His impressive career record of 3.3 strikeouts per walk leads the Giants; he also holds San Francisco's record for wins and is at, or around, the top of nearly every pitching category in Giants history.
He would have gotten even more recognition if there weren’t two other dominating starting pitchers in the wild '60s—a couple guys named Sandy Koufax and Bob Gibson.
If you haven’t seen his leg kick, here it is in slow motion.
Willie Mac played nearly two decades for the San Francisco Giants. His powerful stroke was a dominant force in the middle of the Giants lineup in the '60s.
A member of the 500 home run club, he won the Rookie of the Year Award in 1959. A decade later, he won the NL MVP award, leading the league with 45 HR and 126 RBI.
The six-time all-star was inducted into the National Baseball Hall of Fame in 1986 and left a lasting impression on San Francisco. The Giants appropriately retired his No. 44, and the water behind right field, McCovey Cove, also honors this Giant great.
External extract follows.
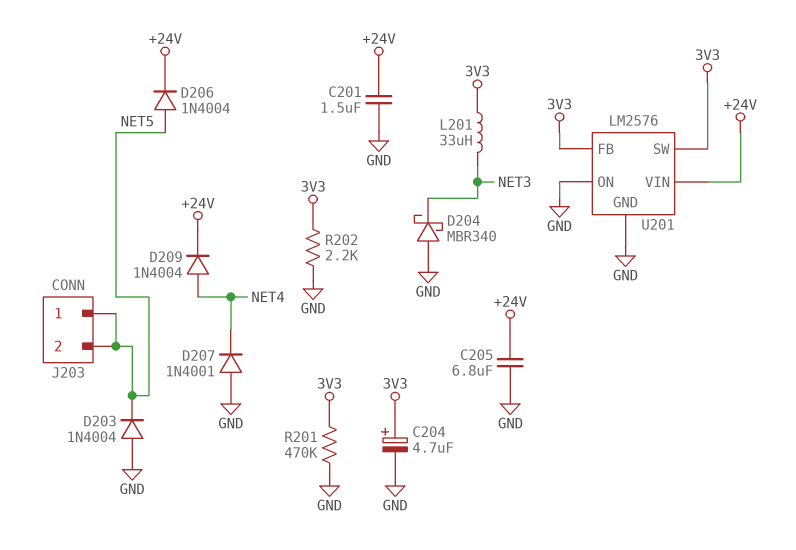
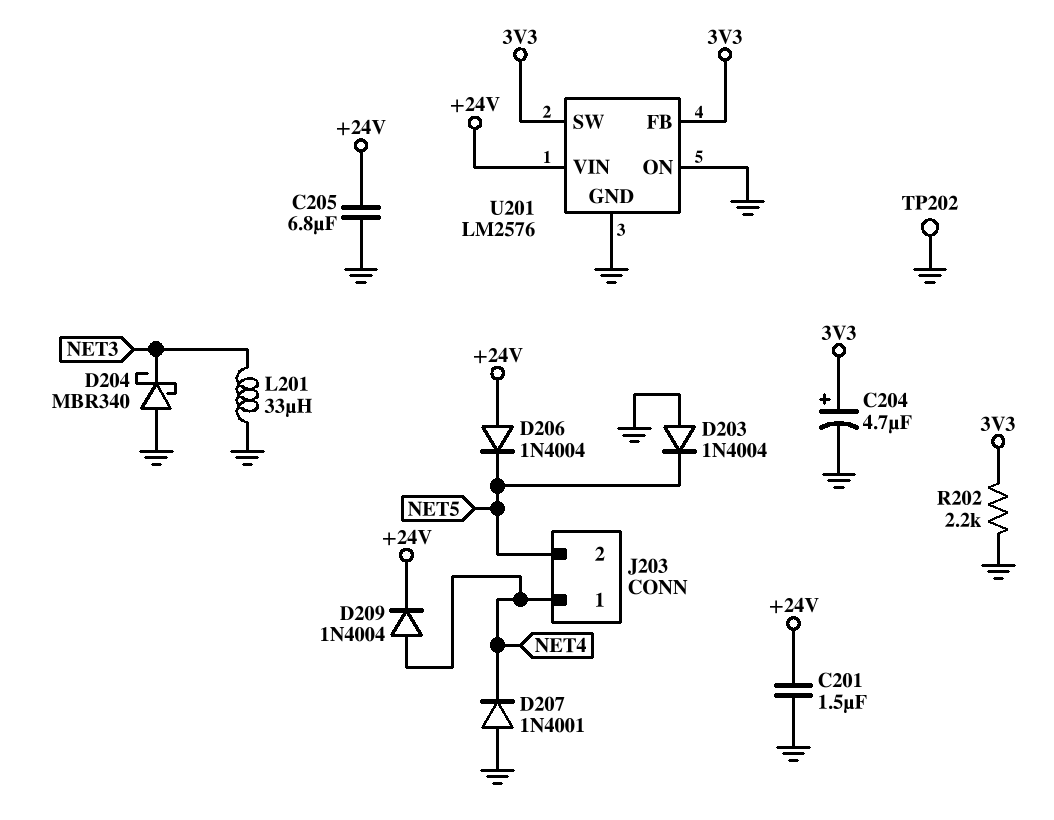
D206: diode 1N4004 (A NET5, K +24V) -> diode 1N4004 (A +24V, K NET5)
J203 pin 1: NET5 -> NET4
L201: 33uH (3V3, NET3) -> 33uH (GND, NET3)
R201: 470k (3V3, GND) -> none
TP202: none -> test point (GND)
The Say Hey Kid is one of the most legendary players in the game, not just the Giants organization. A first ballot Hall of Famer, inducted in 1979, many people argue Mays is the best player in San Francisco Giants history.
"The Catch" (pictured left) occurred in the 1954 World Series when Mays was playing for the New York Giants. It was the final World Series the Giants organization would win in the 20th century. (They would have to wait until 2010 to get their first title in San Francisco.) I think it’s fair to say Willie Mays made the transition to San Francisco in 1958 quite smoothly.
In his 2,857 games in San Francisco—which is the most of any Giant—Mays leads the team in career home runs, runs scored, hits, total bases,and doubles, among many other statistics. The 24 time all-star is currently fourth on the list of career home runs with 660 big flys. He was also a 12-time Gold Glove Award winner, two-time NL MVP and member of the 3,000-hit club (3,283 hits to be precise).
The Giants retired No. 24 in his honor, a gesture well earned.
Bonds hitting his 71st home run, becoming the single season HR record holder.
Barry Bonds is undoubtedly the greatest player to play in San Francisco—after all, he is arguably the greatest players to ever play the game. The most feared hitter of his generation, Giants fans had a blast watching him hit bombs into McCovey Cove. As a reminder of his greatness, just look at some of the numbers he amassed over his illustrious 22-year career.
762 Career Home Runs *
2558 Career Walks *
73 Home Runs in 2001 **
12x Silver Slugger Award Winner *
7x National League MVP *
688 Career Intentional Walks *
232 Walks in a Single Season (2004) **
2,935 Career Hits
514 Career Stolen Bases
(* indicates all-time record; ** indicates single season record)
The list goes on and on. Yes, he took steroids, but that doesn’t override the fact that he was the single best player for San Francisco. Whether or not he is a Hall of Famer is a whole different discussion (of which you can read my opinion here).
He wasn’t exactly the most likable guy either, but his presence on the baseball field was simply legendary.